Two exclamation points. One, I'm done with Step 2 CK! Who knows how I did, but it's done, and I am completely free from now until August 25, when I do orientation for public health school. I cannot express to you how happy I am to get to be brainless, essentially, for the upcoming months...
The second exclamation point comes from part three of the article on Altmuslimah.com about the headscarf. This article has been complete awesomeness, by the way, and answered a question that I've always had but that I've been afraid to ask: when, in Islam, we say that things are fard (obligatory), what does that mean? It's obligatory or else...what? Is Heaven and Hell at play? And this scholar just answered that question for me:
In Islam we measure outward conformities in terms of whether or not you have fulfilled an obligation, whether or not you have fulfilled something that is recommended, or neutral, or if you have done something that is disliked or forbidden. Islamic law cannot go beyond that and this is one of its redeeming features - that the law is not making moral judgments on people. It is not saying who’s going to Heaven and who’s going to Hell. It is only saying that if you want to obey God, you should do such and such. And all of us ask the forgiveness of God because there is no one among us who fulfills all the obligations. - Dr. Umar Faruq Abd-Allah, Altmuslimah.com
Amazing! Like, you don't understand how simple it is to have a simple question and be afraid of asking it for fear of someone being like, astaghfirullah, the word that's never been pronounced in reference to something I've said or done but one that I've always desired to avoid. Of course it's not just the word...I'm just afraid of asking an inappropriate question, or what is judged to be an inappropriate question, and then not getting an answer and then feeling bad about the whole process.

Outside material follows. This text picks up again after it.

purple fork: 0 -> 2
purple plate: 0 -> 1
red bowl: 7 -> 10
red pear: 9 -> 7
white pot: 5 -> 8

He talks about how legal judgments should never be moral judgments in Islam, and it's just a concept so...foreign to me, because of how (in strict reference to khimar now) I was introduced to hijab/khimar...it was not an issue of legal anything. It was a direct moral judgment to be sure. Sisters who didn't cover, in the liberal viewpoint, were no different from ones who did, but it was clear that there was an undercurrent, a subdivision of sisters (and a not-so-subtle subdivision of brothers) who disagreed. I assumed that these obligations were moral obligations, until I barely have a schema for law in Islam...like, a law that is not a reflection of morality and spirituality? The only Islam I know is based on spirituality...
...haha, which reflects the fact that I am not, nor will I ever be, any one's scholar. Not at this rate. I'm too deep in medical school now, and yeah, various other million reasons why...
Those are my two exclamation points for the day. Later, I'll have a more extensive entry about...something else, haha, I don't know what yet.